SF-Hariyanto-pimpin-rapat6.jpg
Plt Gubernur Riau SF Hariyanto memimpin rapat bersama OPD, Kamis, 6 November 2025. (DEFRI CANDRA/RIAU ONLINE)

RIAU ONLINE, PEKANBARU - Pemerintah Provinsi (Pemprov) Riau akan memaksimalkan penyerapan pajak dari sektor perhubungan hingga galian C, untuk meningkatkan Pendapatan Asli Daerah (PAD) di tahun 2026. 

Sektor pajak yang saat ini tengah dikaji potensinya, diantaranya pajak penjualan kendaraan bermotor, pajak bahan bakar minyak hingga pajak galian C yang banyak beroperasi di berbagai daerah di Riau.

"Sektor-sektor pajak potensial akan kita maksimalkan," ujar Plt Gubernur Provinsi Riau, SF Hariyanto, Rabu, 7 Januari 2026.

Selain menggesa pendapatan pajak, pihaknya juga akan melakukan evaluasi terhadap sistem dan aplikasi perpajakan. Hal ini dikarenakan adanya kejanggalan dalam realisasi penerimaan pajak dari penjualan kendaraan.

"Secara logika, kalau kendaraan yang terjual sekian, baik BBNKB satu maupun dua, seharusnya pendapatan pajak naik.

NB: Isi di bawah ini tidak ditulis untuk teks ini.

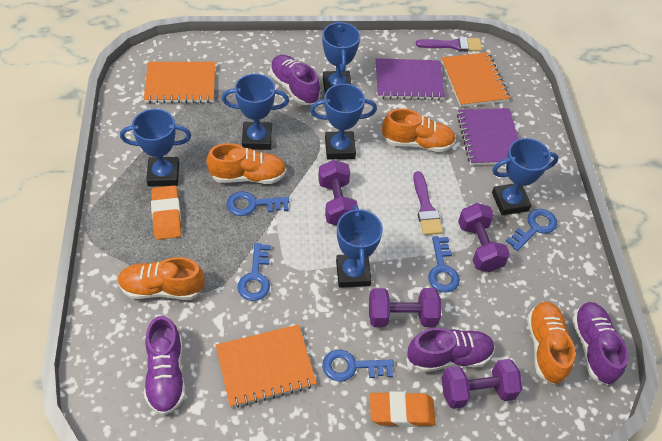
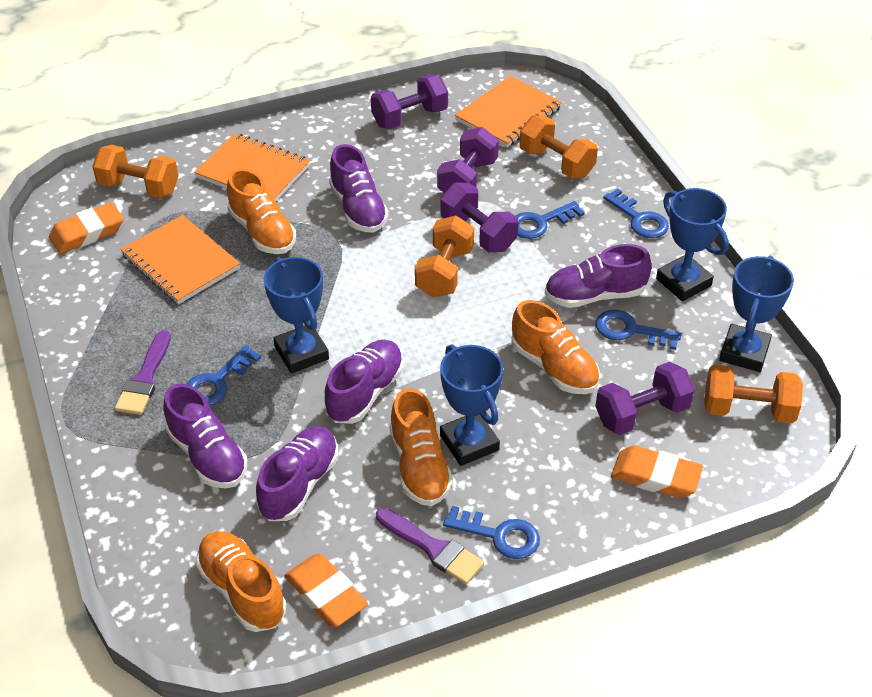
blue trophy: 6 -> 4
orange dumbbell: 0 -> 4
orange eraser: 2 -> 3
purple notebook: 2 -> 0
purple shoe: 4 -> 5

Tapi yang terjadi justru turun. Pasti ada sesuatu yang tidak beres jadi akan kita evaluasi apakah sistemnya atau aplikasinya belum maksimal," jelasnya.


Ia juga menyoroti Pajak Bahan Bakar Minyak (BBM). Dalam prosesnya, Plt Gubernur juga telah menginstruksikan Sekretaris Daerah (Sekda) Provinsi Riau untuk meningkatkan kapasitas pengawasan, termasuk dengan melatih Penyidik Pegawai Negeri Sipil (PPNS).

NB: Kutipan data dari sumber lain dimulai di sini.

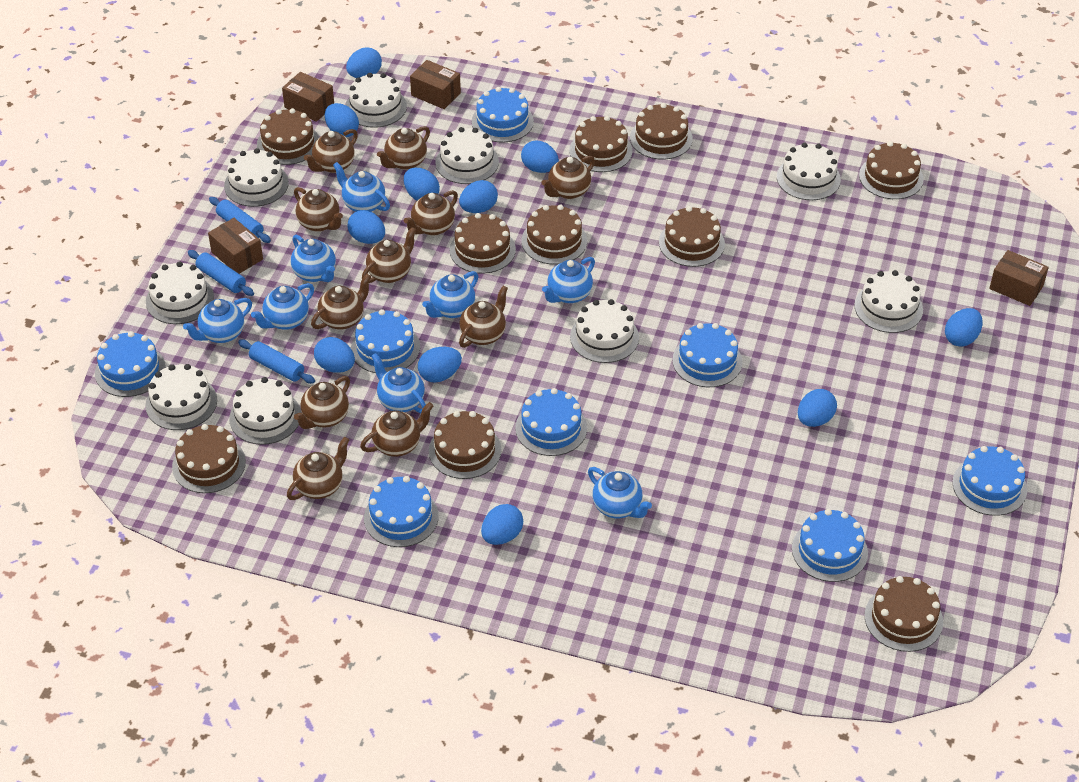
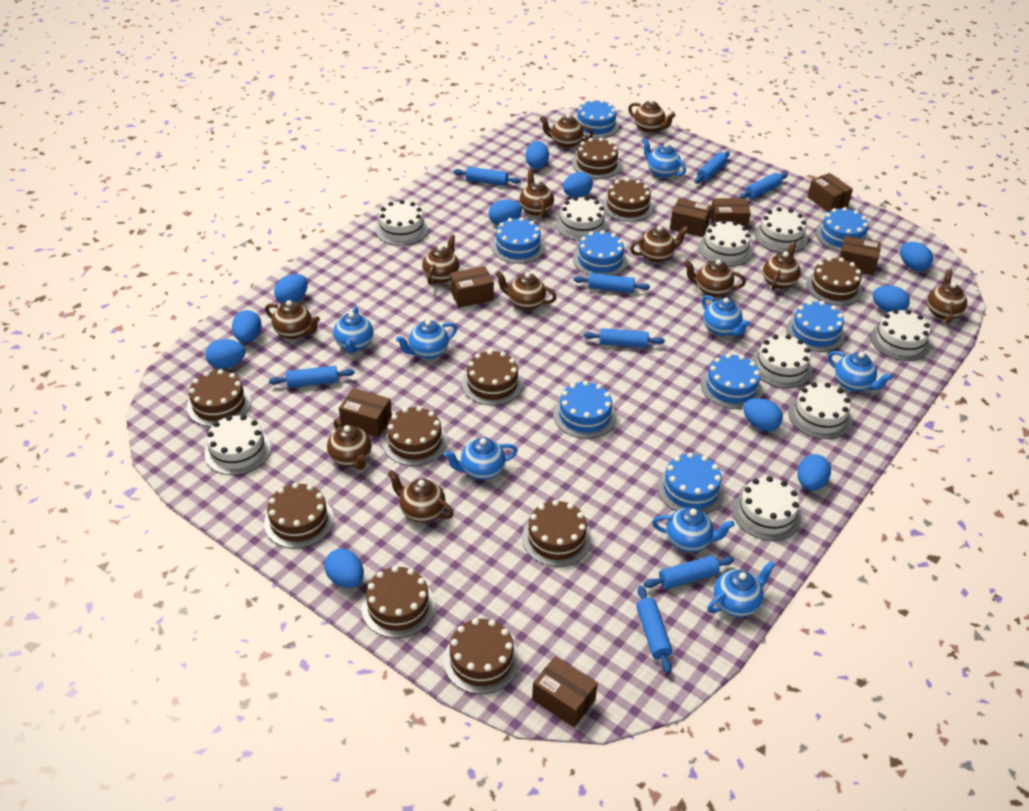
blue rolling pin: 3 -> 8
brown box: 4 -> 7
brown teapot: 11 -> 12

Ia berharap, PPNS dapat bekerja maksimal untuk menghitung dengan cermat nilai dan potensi pajak di Riau. Terutama berkaitan dengan BBM.

 "Setiap analisa harga satuan untuk pembangunan jalan, jembatan, maupun gedung, itu pasti menggunakan minyak industri. Dari situ nanti bisa kita optimalkan pemanfaatan pajak bahan bakar sebesar 7,5 persen yang menjadi hak daerah," jelasnya.

Kemudian, sektor pajak yang selama ini belum digali maksimal juga berasal dari galian C. Pajak galian C nantinya akan dibuat skema pembagian yang adil antara Pemprov dan Pemkab/Pemko. 

"Galian C akan kita optimalkan. Bukan hanya untuk provinsi, tapi juga ada porsi kabupaten dan kota. Skemanya bisa 50:50, sehingga daerah sama-sama mendapatkan manfaat," pungkasnya.